After a backend server is removed or declared unhealthy, the existing connections to the backend server remain open for a period of time. Requests still can be forwarded to the backend server. In this case, request errors are triggered or services on the backend server cannot be undeployed. To prevent such errors, you can enable connection draining for your Application Load Balancer (ALB) instance. When a backend server is removed or declared unhealthy, data transmission is maintained until the connection draining timeout period ends. When the connection draining timeout period ends, the connections proactively close. This ensures graceful undeployment of services.
Scenarios
Connection draining is ideal for the following scenarios:
Removing backend servers: Before you remove a backend server, we recommend that you specify a long connection draining timeout period to ensure that the server has time to process existing requests.
Unhealthy backend servers: We recommend that you specify a short health check timeout period to ensure that faulty connections can be closed before errors are returned to clients.
To use connection draining in the preceding scenarios, you must specify a proper connection draining timeout period based on your business requirements.
Scenario 1: Removing backend servers
The following figure shows the scenario in this example. When you remove ECS01. ALB no longer distributes requests to ECS01, which processes only existing requests and does not accept new requests.
If you disable connection draining, ECS01 closes the sessions when all existing requests are processed.
If you enable connection draining and specify a connection draining timeout period:
If ECS01 has in-progress requests, ALB closes sessions on ECS01 when the connection draining timeout period ends.

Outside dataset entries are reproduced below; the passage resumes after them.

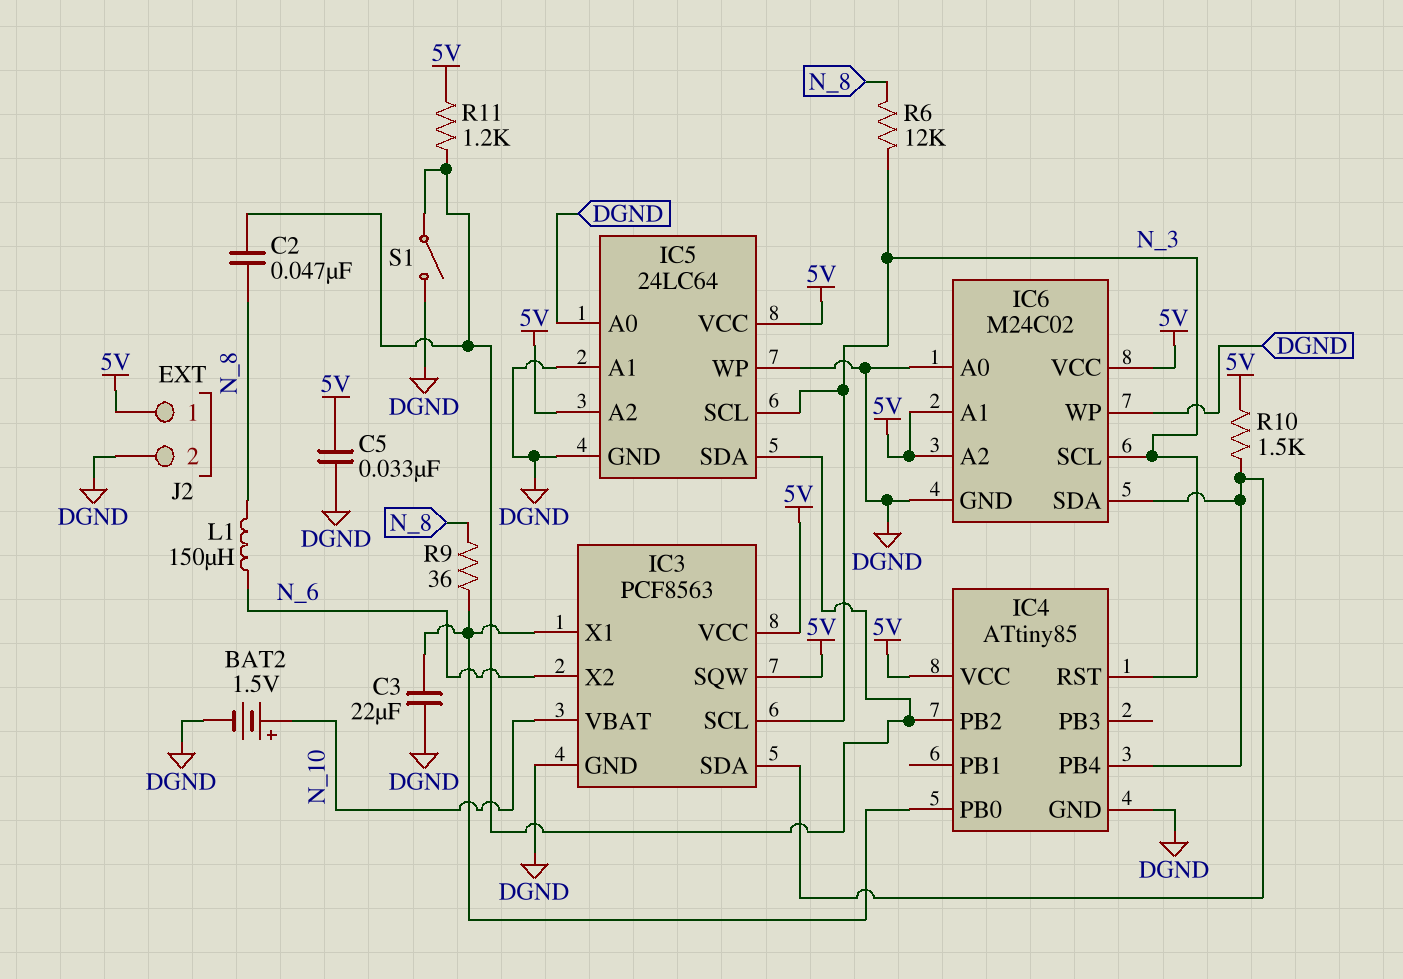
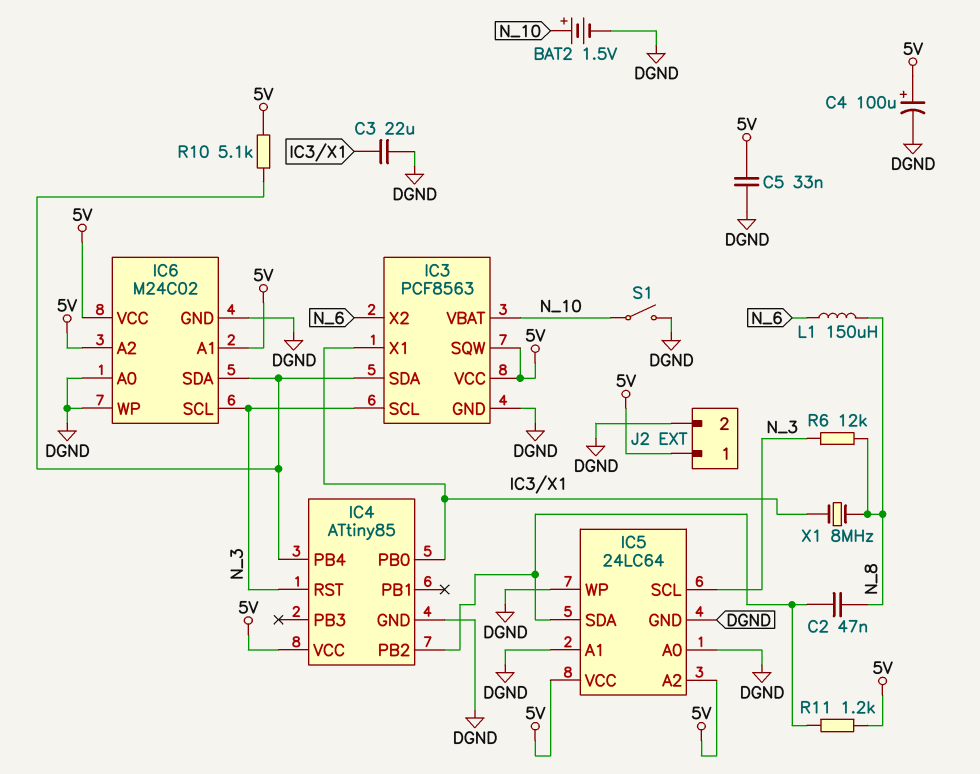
C4: none -> 100uF (plus 5V, minus DGND)
R9: 36 (IC3/X1, N_8) -> none
R10: 1.5k (5V, IC3/SDA) -> 5.1k (5V, IC3/SDA)
S1: switch (DGND, IC4/PB2) -> switch (DGND, N_10)
X1: none -> 8MHz (IC3/X1, N_8)

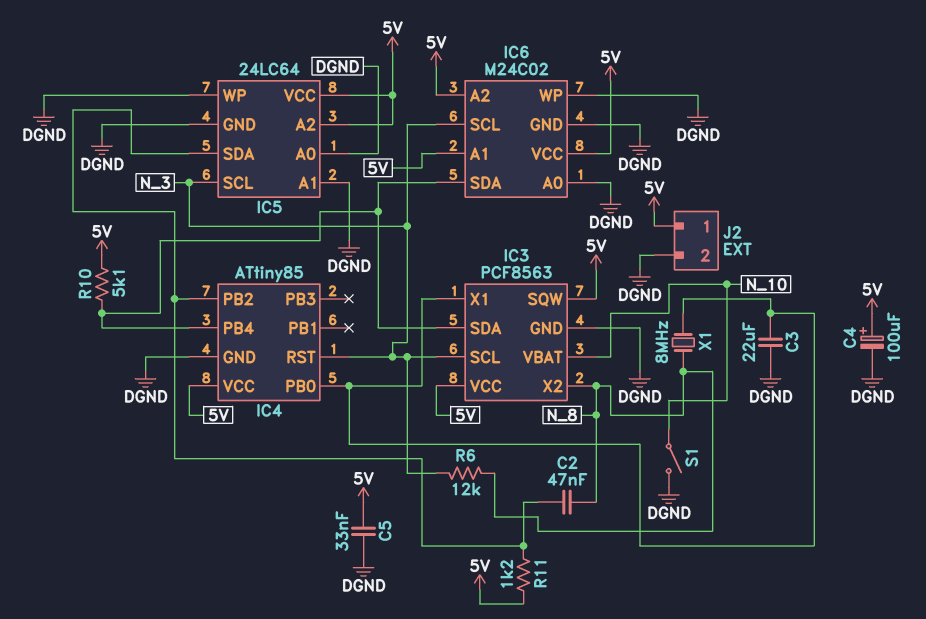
BAT2: 1.5V (plus N_10, minus DGND) -> none
IC3 pin X2: N_6 -> N_8
L1: 150uH (N_6, N_8) -> none

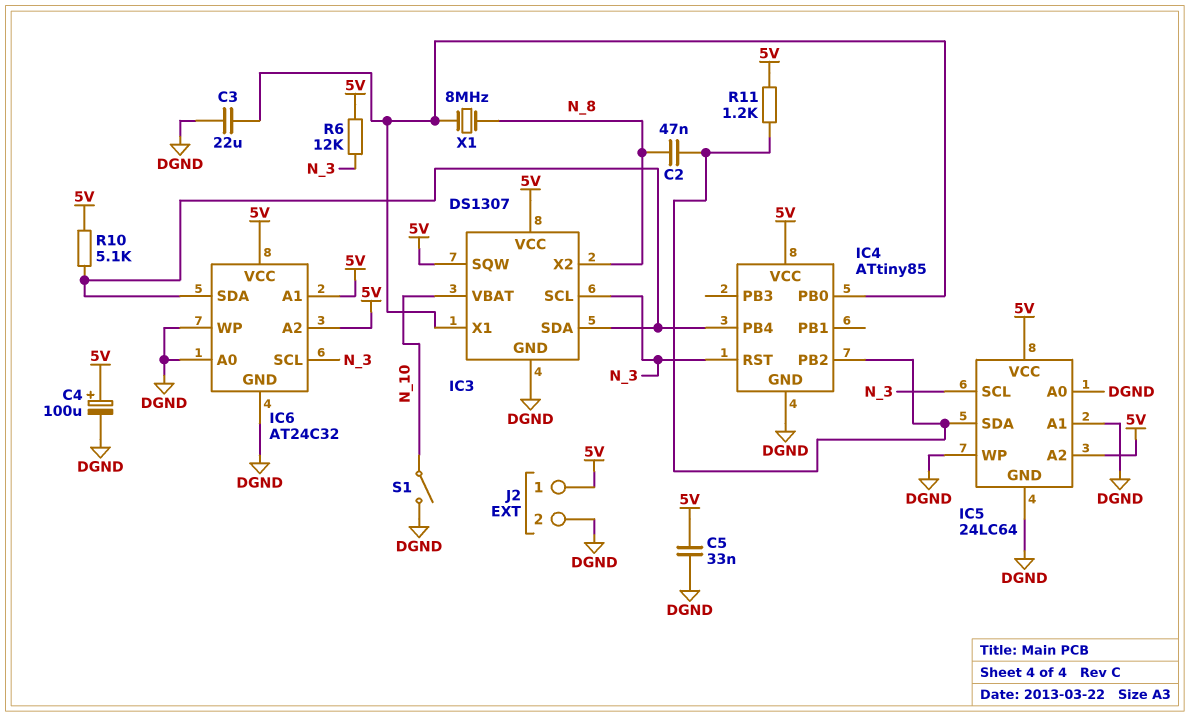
IC3: PCF8563 -> DS1307
IC6: M24C02 -> AT24C32
R6: 12k (N_3, N_8) -> 12k (5V, N_3)

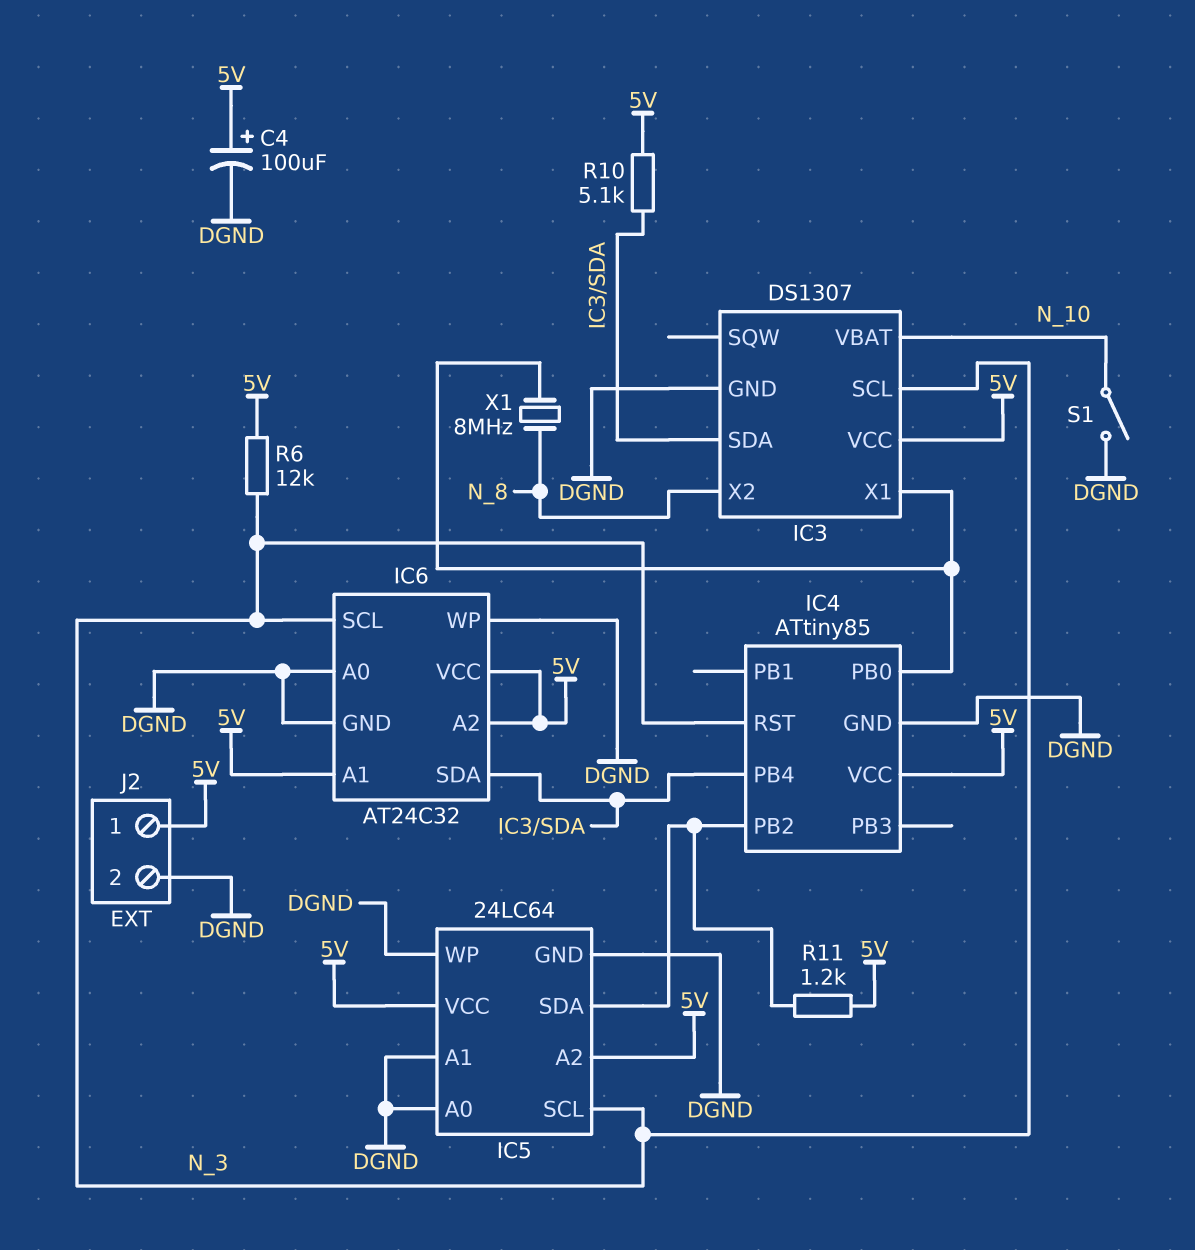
C2: 47nF (IC4/PB2, N_8) -> none
C3: 22uF (DGND, IC3/X1) -> none
C5: 33nF (5V, DGND) -> none
IC3 pin SQW: 5V -> none

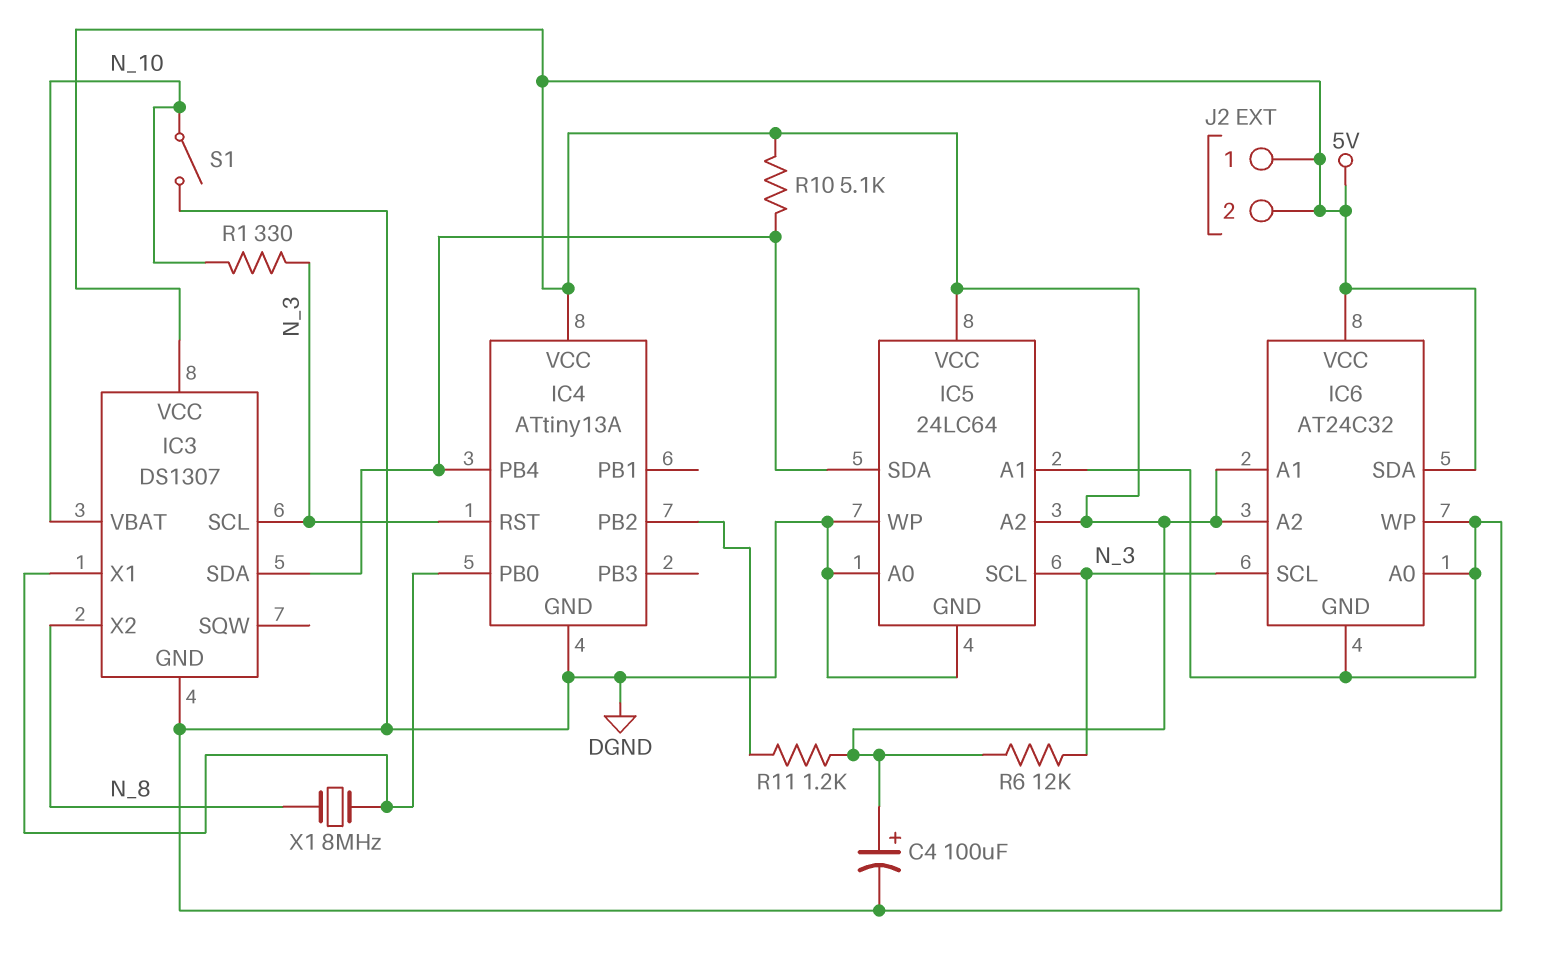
IC4: ATtiny85 -> ATtiny13A
IC5 pin SDA: IC4/PB2 -> IC3/SDA
IC6 pin SDA: IC3/SDA -> 5V
J2 pin 2: DGND -> 5V
R1: none -> 330 (N_3, N_10)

If ECS01 does not have in-progress requests or active connections, ALB immediately removes ECS01, regardless of whether the connection draining timeout period ends.
If ECS01 has requests that are being transmitted, the connections are closed when ECS01 is removed and the 500 error code is returned to the clients. For example, if you specify the connection draining timeout period to 15 seconds but ECS01 requires 30 seconds to process the requests, the connections are closed before ECS01 sends all responses. As a result, the clients receive the 500 error code.
NoteIf ECS01 is removed but re-added, existing sessions are not affected before the connection draining timeout period ends. The connection draining timeout period starts when ECS01 is removed. The status of ECS01 remains unchanged before the existing sessions are closed. During this process, ECS01 only processes existing requests and no longer accepts new requests. The existing sessions are closed when the connection draining timeout period ends.
Remove ECS01, enable connection draining, and specify a connection draining timeout period. The following figure shows the status changes of ECS01.
Scenario 2: Unhealthy backend servers
If ECS01 is declared unhealthy by health checks, ALB no longer distributes requests to ECS01. In this case, ECS01 can process existing requests but no longer accept new requests.
If you disable connection draining, ECS01 does not accept new requests until ECS01 is declared healthy again.
If you enable connection draining and specify a connection draining timeout period:
ALB closes existing sessions on ECS01 when the connection draining timeout period ends.
If a server group is updated, such as configuration updates of ECS01, the connection status of ECS01 remains unchanged. ECS01 can process existing requests but does not accept new requests. ALB still closes existing sessions on ECS01 when the connection draining timeout period ends even if ECS01 is declared healthy.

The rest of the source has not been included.